If another vehicle or damage to property is involved, you should exchange names, vehicle reg numbers, contact details (phone, address and email) and names of insurers. If the police attend, make a note of the incident reference number. Also take contact details of witnesses.

Mobile phones are very useful: record conversations, shoot video where possible, and take photos of the vehicles, surroundings, road conditions – anything that records the scene and might help as evidence. If you can’t use a phone or it’s broken, ask a friend or witness to help. The more evidence you gather, the better.

Never admit liability (or even say ‘sorry’), don’t make accusations, and don’t get into an argument. Many times, drivers are so shocked by being involved with a motorcycle, they will automatically apologise. It sounds harsh in the moment, but it’s worth getting that recorded if you can.


Can I ride my motorbike after an accident or crash?

It depends, there are four things to think about:

  • is your kit fit to ride in?

  • are you fit to ride?

  • is your bike legally and safely rideable?

  • is your bike still insured?



Should I replace my crash helmet after an accident or crash?

Because helmets are a critical part of rider safety and it’s not always possible to tell if they’re internally damaged, advice on wearing them after a crash is usually – and rightly – pretty much a no-no. It’s not worth the risk.

If your helmet hits anything with any force – the ground, the bike, a tree – assume it’s unsafe to use again. The EPS (expanded polystyrene) lining – the bit that absorbs and spreads the impact – is one-use only and may be compromised; if it is (and it’s not always possible to easily see damage) it won’t do the same job twice. Which means next time it’s your skull and brain that does the absorbing instead.

The helmet’s outer shell, which absorbs some of the impact, may also be damaged – this is normally obvious with a scuff, scrape or even cracking. If the helmet looks visibly damaged, it’s unsafe to use.

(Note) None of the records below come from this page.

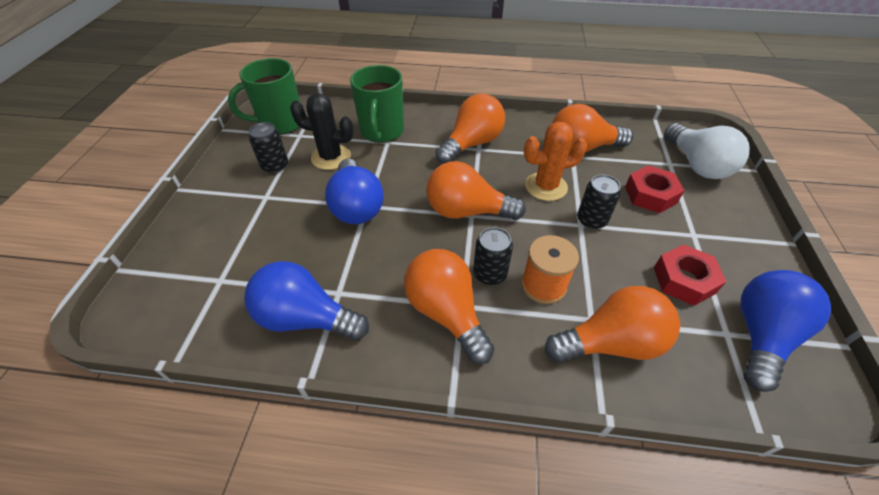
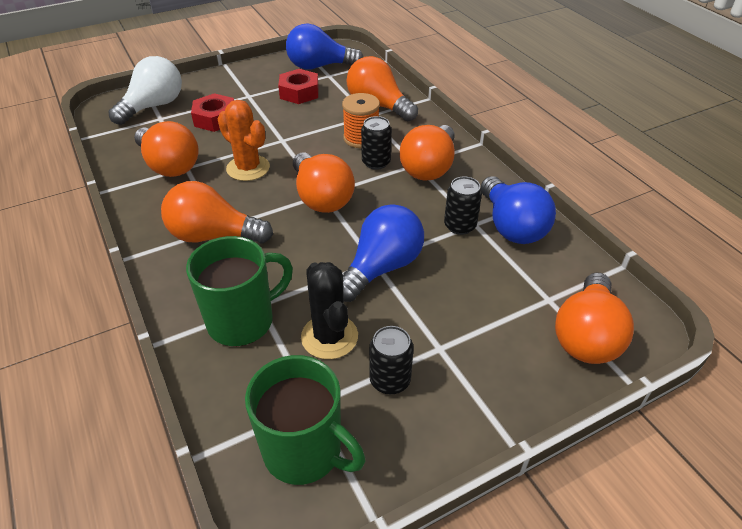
camera: 125 degrees left, 5 degrees down
(172, 276) = (586, 336): none -> orange light bulb
(591, 220) = (272, 136): black can -> black can (460, 226)

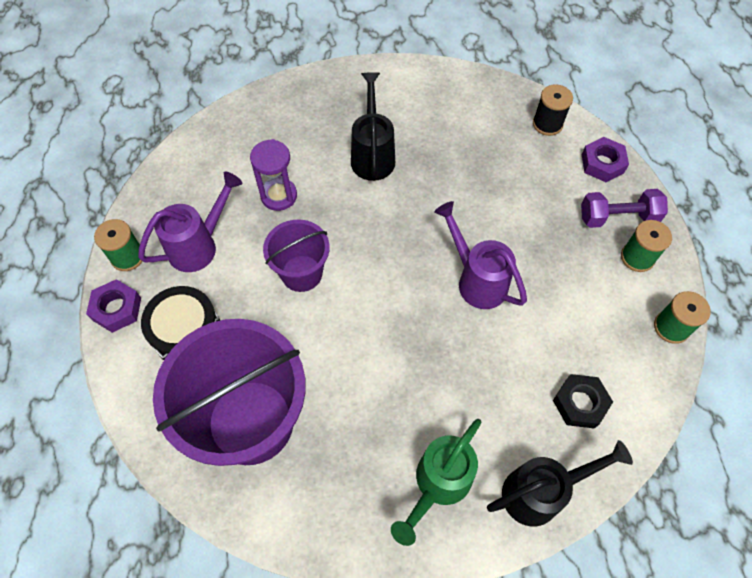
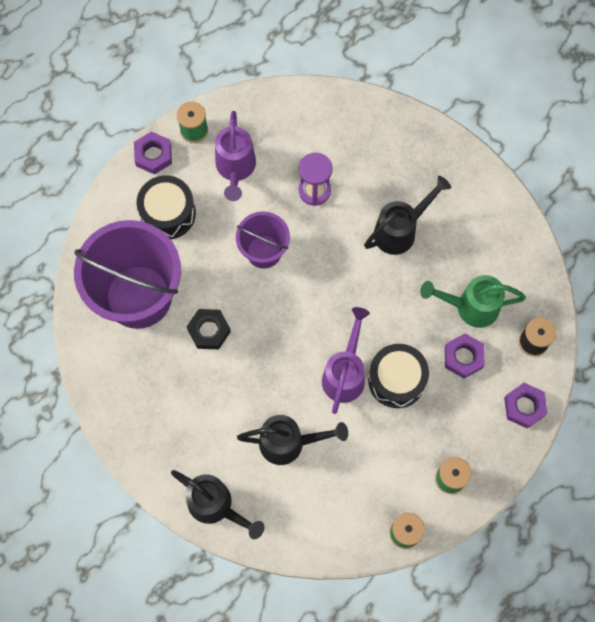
camera: 55 degrees right, 10 degrees up
(199, 246) = (235, 169): purple watering can -> purple watering can turned 75 degrees clockwise
(438, 484) = (177, 439): green watering can -> green watering can (470, 307)
(512, 242) = (396, 380): none -> black drum
(515, 374) = (289, 443): none -> black watering can
(526, 179) = (463, 357): none -> purple nut
(580, 403) = (297, 498): black nut -> black nut (209, 331)
(617, 217) = (478, 445): purple dumbbell -> none

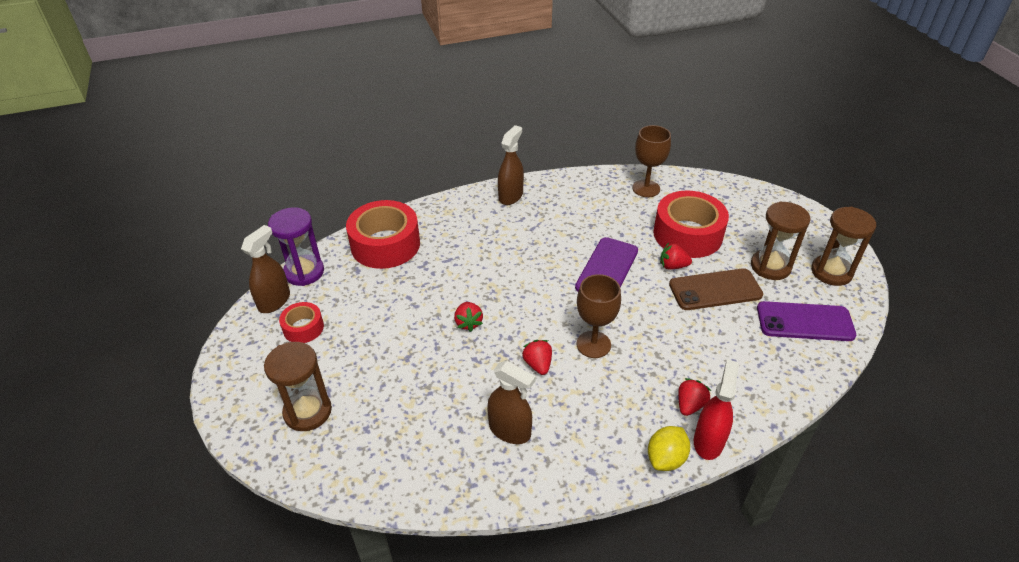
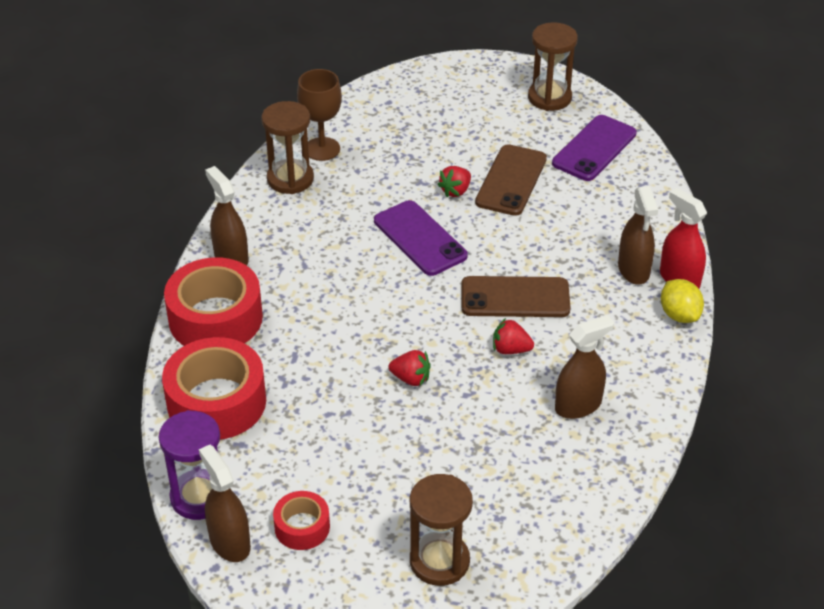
camera: 60 degrees left, 0 degrees up
(593, 344) = (515, 298): brown goblet -> brown phone
(687, 234) = (420, 157): red tape -> red tape (215, 318)
(690, 405) = (633, 270): red strawberry -> brown spray bottle
(770, 266) = (511, 129): brown hourglass -> brown hourglass (290, 179)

Common sense says there will be times in a minor spill when a helmet doesn’t touch the ground at all, or is very lightly scraped in a less-critical area such as the edge of the chin bar or on a vent. It’s hard to keep track of what happens in a crash, but if you’re completely certain your helmet hasn’t hit anything and there’s no damage to the body of the helmet, then it may be safe to use. The responsibility – and the risk – lies with you. Worth remembering it's illegal to wear a crash helmet that doesn’t conform to safety standards and if you’re stopped by police and have a splintered helmet, no visor and the chin bar hanging off, you won’t be riding any further.

There’s no legal requirement in the UK to wear any other protective clothing on a bike, so it’s legal to ride in shredded jeans and holed gloves. Although if you damaged them like that falling off, it might not be the smartest move.



Should I ride after a motorcycle accident or crash?

Immediately after a crash, a surge of adrenaline (and pride) may temporarily block mild pain and discomfort – so don’t leap up and ride off immediately. Find somewhere safe to sit down and give your body time to tell you which bits hurt and by how much.

It should be obvious if you’re in a fit state to carry on riding – if you can’t walk or haven’t got a full range of movement in shoulders, arms, wrists, fingers and neck, it’s not safe to ride because you won’t have full control. If you’re in pain, you won’t be able to fully concentrate.

Concussion is harder to self-diagnose, but the condition of your helmet is a good guide – if you’re concussed, your lid will be damaged. Give yourself time to assess how you feel, and never ride if you feel dizzy, nauseous or your vision is compromised after a crash.



Is my motorbike safe to ride after an accident or crash?

The main issue with a crashed bike is damage interfering with control. You’ll need to check:

  • free steering (ie straight wheels and forks, nothing physically preventing the bars moving full lock-to-lock)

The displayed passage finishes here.